Debate over war funding is scandalously superficial


Debate over war funding
is scandalously superficial

Republicans in Congress and White House spokesmen have a point when they say that the latest effort by Democrats in the House to tie further funding for the Iraq War to a troop pull-out plan is political theater. While the latest conditional appropriation bill passed the House, it did so by less than a veto-proof margin — and President Bush will veto it, just as he did earlier this year when a similar bill crossed his desk.

But House Speaker Nancy Pelosi also had a point when she said: “The fact is, we can no longer sustain the military deployment in Iraq. Staying there in the manner that we are there is no longer an option.”

Operations in Iraq, where casualties are decreasing, and in Afghanistan, where violence is escalating, are depleting America’s fighting forces. And the administration, while it demands that Congress appropriate money for the war effort or be accused of failing to support the troops, refuses to explain how the nation can continue on its present course.

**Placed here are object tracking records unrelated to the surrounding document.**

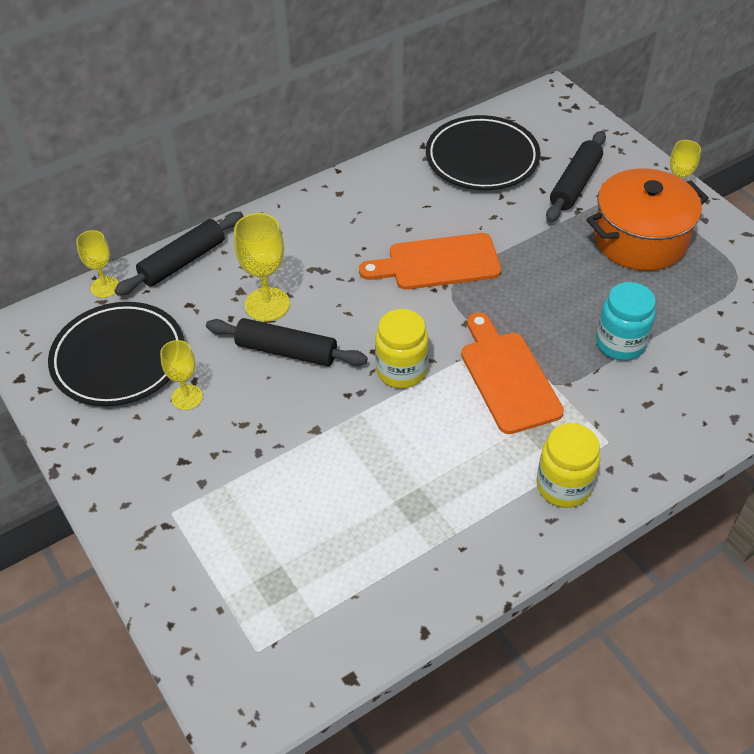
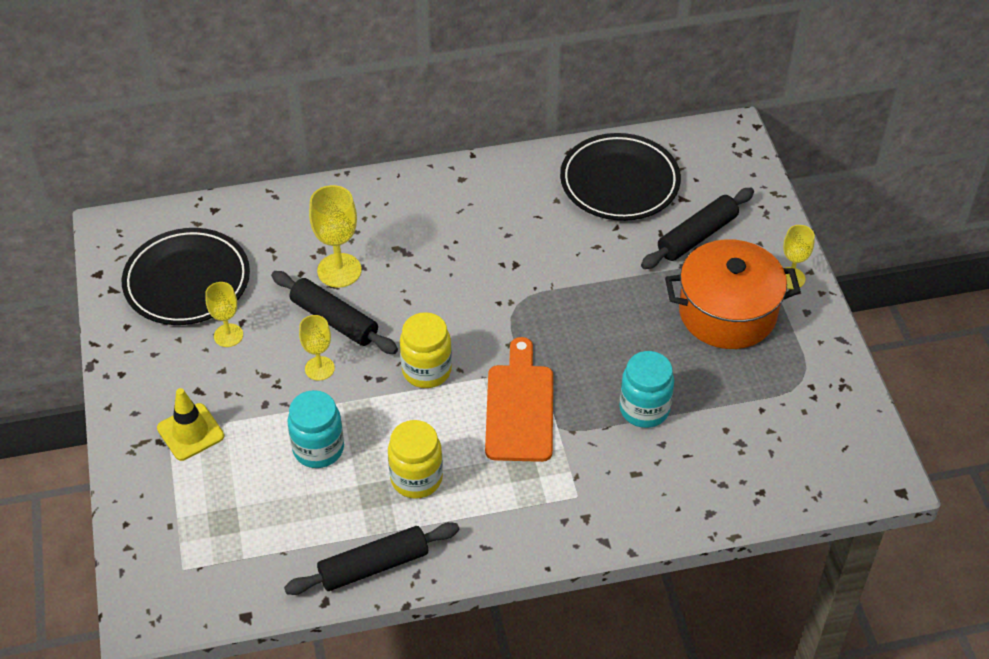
camera: 20 degrees right, 0 degrees up
(105, 287) = (205, 210): yellow goblet -> yellow goblet (319, 368)
(183, 261) = (284, 206): black rolling pin -> black rolling pin (374, 566)
(195, 505) = (190, 432): none -> yellow traffic cone
(335, 479) = (318, 449): none -> turquoise jar
(437, 263) = (516, 277): orange cutting board -> none
(563, 486) = (513, 521): yellow jar -> yellow jar (416, 478)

The men, women and materiel of the U.S. armed forces are being depleted. Most recruitment targets are being met only by increasing bonuses or decreasing standards. Equipment is being worn out faster than it is being replaced.

Escalating costs

Congress has approved more than $600 billion, with a additional $200 billion working its way through the appropriation process. All of it added to the national debt. The eventual cost of the war can’t be accurately calculated, but over five years, 10 years and 20 years will grow by a factor of two to four times what has been appropriated.

How the nation will bear those costs, how it will replace equipment and armaments and how it will restructure the armed forces to meet the continuing threats to U.S. security in the Middle East and elsewhere are questions the administration has shamefully dodged.

Here’s one revealing snapshot of the collateral damage being sustained by our armed forces, reported last week by Joe Galloway, a columnist for McClatchy Newspapers who cut his teeth as a war correspondent in Vietnam. Galloway says that historically the Army has retained slightly more than 70 percent of the graduates of the U.S. Military Academy at West Point after the officers complete their obligatory five years.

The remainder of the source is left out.